Reversing a previous proposal, the Department of Education will award credit to city high schools whose students enlist in the military or enroll in “rigorous” career training programs the year after graduating.

This fall, the department is preparing to factor students’ post-graduation outcomes into schools’ annual progress report grades. When officials first devised the new metrics, which will augment performance data of students who are enrolled in the high schools, they proposed giving credit only for students who enrolled in college the semester after graduating.

In a series of feedback sessions earlier this year, principals pushed back against the narrow scope of the proposal. They argued that students who meet the military’s enlistment standards have been adequately prepared for life after high school as well.

This week, Chancellor Dennis Walcott announced that the department agreed with the principals — and would liberalize the metric even more by granting credit when students enroll in vocational training or public service programs such as AmeriCorps.

“This new version of the metric will reflect the diverse pathways our students pursue after graduation that lead to meaningful careers,” Walcott told principals in a weekly email message sent last night.

The switch was part of this year’s final revisions to the methodology behind the progress reports, which the city uses to decide which principals to reward and which schools to shutter.

In another significant adjustment that Walcott said was based on feedback from principals, the department will delay using information about students’ performance in ninth grade when assessing their middle schools.

“We originally proposed including 9th-grade credit accumulation for former 8th-graders as a scored metric in this year’s Progress Report for middle schools,” Walcott wrote in the message to principals. “But after hearing your feedback that this change would be too dramatic to implement in one year, we decided to report — but not score — this metric for 2011-12 and to include the metric for a score in 2012-13.”

A document summarizing feedback about the proposed metrics shows that the department did not accept every suggestion it received. For example, the department rejected a proposal that it only take into account the number of middle school students who attempt advanced classes when assessing how many pass them. The explanation: Such a change “could create an unintended incentive to artificially limit participation in rigorous courses.”

Some details about the new post-graduation plans metric have not yet been hashed out. Guidance published on Tuesday says that information about which programs would qualify as “rigorous” is still forthcoming.

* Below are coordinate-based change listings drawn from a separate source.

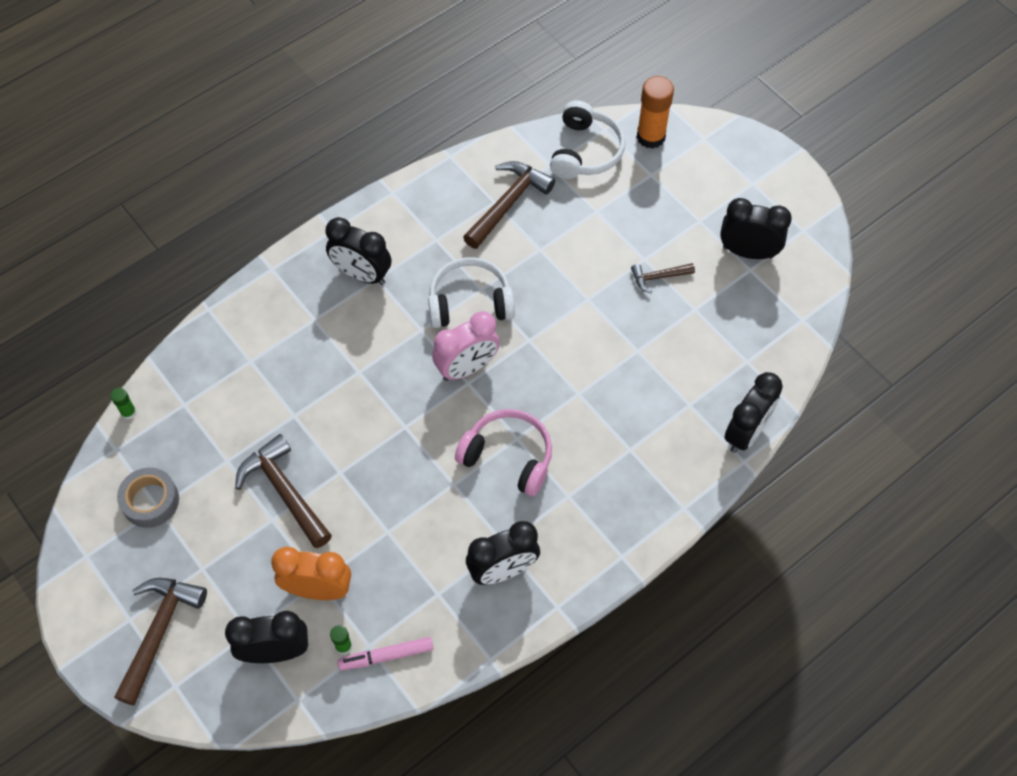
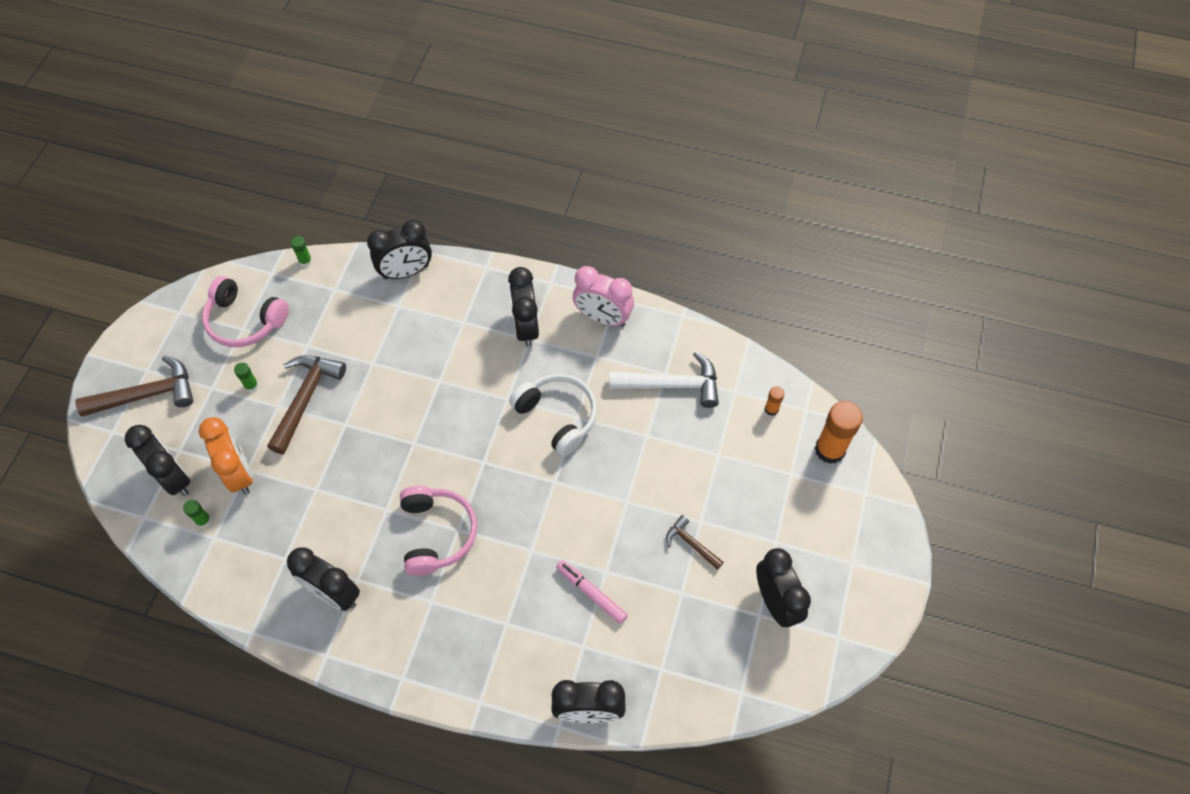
camera: 55 degrees right, 0 degrees up
(150, 501) = (245, 321): grey tape -> pink headphones
(219, 335) = (406, 272): none -> black clock
(230, 531) = (251, 386): none -> green glue stick
(386, 656) = (212, 555): pink marker -> pink marker (591, 593)
(467, 368) = (496, 453): pink clock -> pink clock (602, 318)
(508, 203) = (672, 385): brown hammer -> white hammer
(585, 151) = (771, 409): white headphones -> orange glue stick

Last month, a top department official said the logistics of obtaining enlistment data from the military would be complicated, but that getting it by 2013 seemed plausible.

Matthew Mittenthal, a spokesman, said today that the department decided the issue was too important to let wait. He said the department expected this year’s military enlistment data to be incomplete but valuable nonetheless.

The broader set of college readiness metrics — which also includes the rate at which students passed college-level exams or courses and met CUNY colleges’ proficiency standards — was reported on the most recent progress reports but did not factor into schools’ scores. Department officials have warned that some schools could see their grades drop precipitously because their graduates have not shown that they can succeed after high school.